Yours with condolences,
Not to be outdone, Gideon had manoeuvred herself alongside Harrow. Looking upon that message, beneath her paint, Harrow saw her jaw slacken, and her mouth fall open slightly. The emergency lighting rendered her orange hair a scarlet wound in the shuttle’s darkness. Gideon looked at her. She looked at Gideon.
“This can’t be it”. Gideon spluttered.
Harrow simply let herself fall back, slowly turning upside down, unable to properly grasp the reality of what she’d just read.
“We have to send out a distress beacon, a cohort ship is bound to pick us up. What about the ship that brings supplies?”
The message on the screen suddenly changed.
“Dear Revered Daughter Gideon Navenarius,
Rest assured that no cohort ship will pass this portion of space before you freeze to death. We have disabled the signalling function on this shuttle. Please take comfort in the fact that your brain function will likely cease before oxygen in this shuttle runs out, rendering your death comparatively comfortable”.
Yours with condolences,
The air in the shuttle began to seem noticeably chillier. Harrow continued to rotate.
“For God’s sake Harrow we have to do something! We can’t just become popsicles out here!”
Harrow remained silent. Her current dominant emotion was overwhelming disappointment. If she had to die, she would have preferred the romantic death of the swordswoman, unyielding and untouchable. Instead her neurones would slowly freeze, in this oversized coffin, her rock-solid corpse bouncing impotently around for eternity. Worst of all she’d be frozen with Gideon, probably the least sexy death-partner possible. Gideon kicked her.
“Nova wake up!” She was yelling. “We have to figure out the communicator on here, there must be some way we can access it directly, bypass the block they’ve put on the controls…”
Harrow knew for a fact that she was spouting bullshit directly from a comic book, because they had read the same comic books. She continued to rotate. Try as she might, she would die as she lived, not strong enough to change a single thing. Not strong enough to become cavalier primary, not strong enough to earn the slightest word of praise from Reverend Mother and Father. Her short, sad life really was tragic. She was dully aware of Gideon yelling at the screen, jabbing at it harder and harder.

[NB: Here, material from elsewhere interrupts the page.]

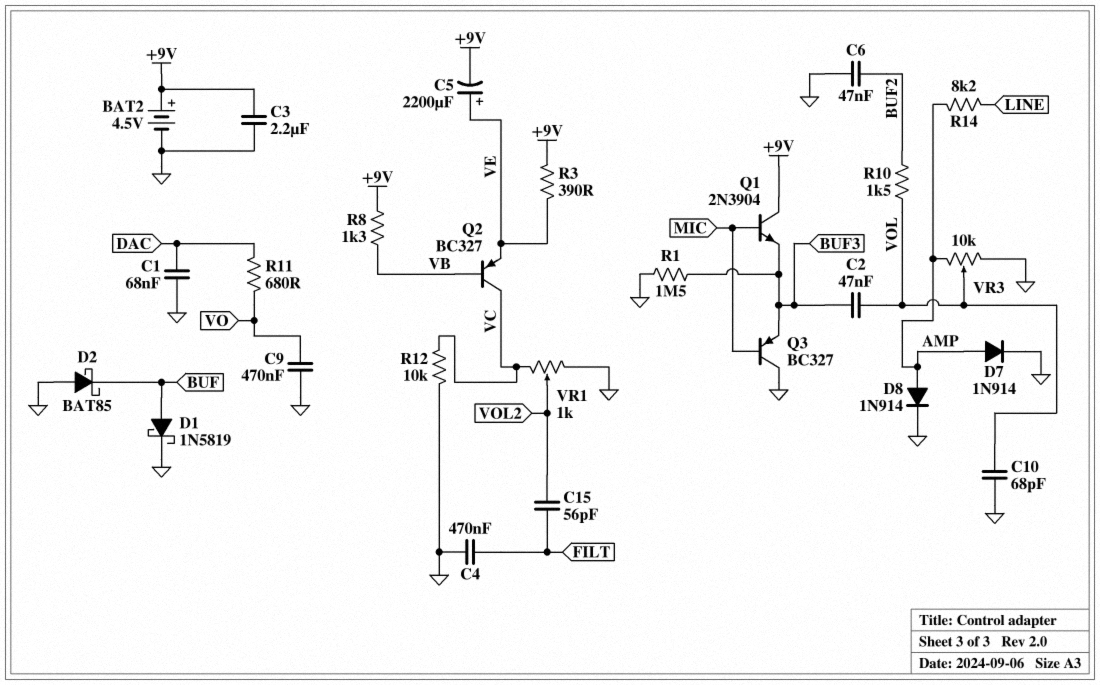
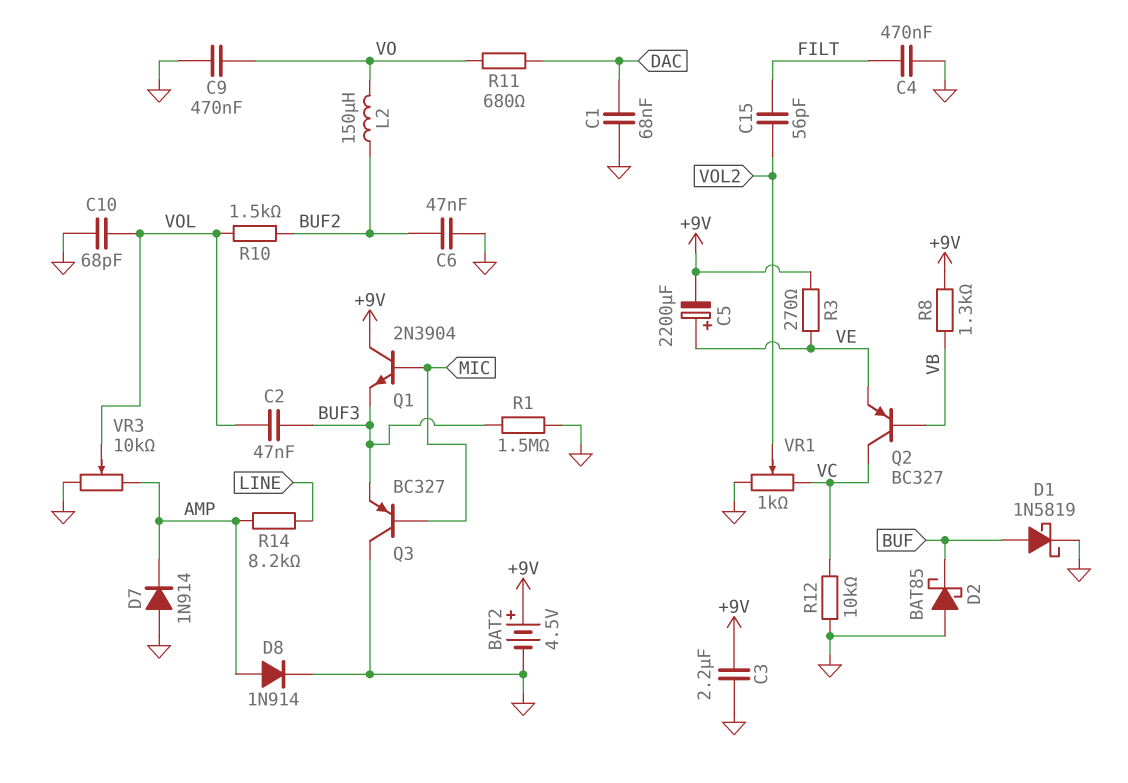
D7: diode 1N914 (A AMP, K GND) -> diode 1N914 (A GND, K AMP)
L2: none -> 150uH (BUF2, VO)
R3: 390 (+9V, VE) -> 270 (+9V, VE)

Suddenly the shuttle was bathed in coloured light. The screen had changed. Harrow could make out the head and shoulders of a person. She grabbed for a handle and righted herself.
The screen showed a boy. His face was gaunt, the bags under his eyes obvious behind his round glasses. The eyes themselves were a unique and arresting grey. His expression was concerned, suppressing triumphant.
“Hello? Hello? Reverend Daughter can you hear me?” His voice was tinny and strange through the ship’s speakers and network lag.
Gideon grabbed the screen with both hands as if it were the only solid object in the shuttle. Her face was openly desperate.
“Yes I can hear you. Listen, you have to help us, our shuttle-“
“Calm Reverend Daughter, calm. I know your shuttle has been sabotaged, ours was too. My name is Palamades Sextus, Master Warden of the Sixth House. It is my intention to help you”.